The American job market appears to be resisting the Federal Reserve’s efforts to slow it down.
The number of Americans applying for unemployment benefits last week dropped to 230,000 in the week ending Aug. 19, according to statistics released Thursday by the Labor Department. That’s a drop of 10,000 from the previous week.
The four-week moving average of claims rose by 2,250 to 236,750.
Jobless claim applications are seen as reflective of the number of layoffs in a given week.
In its ongoing battle with inflation, the Fed has raised interest rates 11 times in the past year-and-a-half. The rate currently sits at 5.4%, the highest in 22 years.
Early this month, the government reported that U.S. employers added 187,000 jobs in July. The unemployment rate dipped to 3.5%, close to a half-century low.
Job openings in June fell slightly below 9.6 million, the fewest in more than two years. However, the numbers remain unusually robust considering monthly job openings never topped 8 million before 2021.
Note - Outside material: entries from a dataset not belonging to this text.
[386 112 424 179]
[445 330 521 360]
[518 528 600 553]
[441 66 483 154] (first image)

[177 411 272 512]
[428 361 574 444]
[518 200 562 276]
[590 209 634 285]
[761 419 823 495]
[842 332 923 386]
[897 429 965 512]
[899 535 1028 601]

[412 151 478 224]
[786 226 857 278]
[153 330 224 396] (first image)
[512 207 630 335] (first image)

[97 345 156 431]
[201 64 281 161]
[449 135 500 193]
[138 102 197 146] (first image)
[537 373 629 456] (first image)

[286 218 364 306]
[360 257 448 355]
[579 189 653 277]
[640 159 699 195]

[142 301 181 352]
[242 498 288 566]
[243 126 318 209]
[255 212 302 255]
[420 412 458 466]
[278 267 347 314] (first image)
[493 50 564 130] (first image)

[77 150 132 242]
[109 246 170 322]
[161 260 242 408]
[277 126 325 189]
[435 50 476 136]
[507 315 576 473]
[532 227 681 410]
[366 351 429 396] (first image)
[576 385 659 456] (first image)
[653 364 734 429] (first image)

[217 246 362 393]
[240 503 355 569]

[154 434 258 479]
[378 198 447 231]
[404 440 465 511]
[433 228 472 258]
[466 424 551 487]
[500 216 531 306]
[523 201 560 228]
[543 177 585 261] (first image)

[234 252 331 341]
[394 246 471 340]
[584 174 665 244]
Besides some layoffs in the technology sector early this year, companies have mostly been trying to retain workers.
However, in a filing with the Securities and Exchange Commission on Thursday, T-Mobile said it was cutting its workforce by just less than 7%, or some 5,000 jobs, the Associated Press reported.
Overall, 1.7 million people were collecting unemployment benefits the week that ended August 12, about 9,000 fewer than the previous week.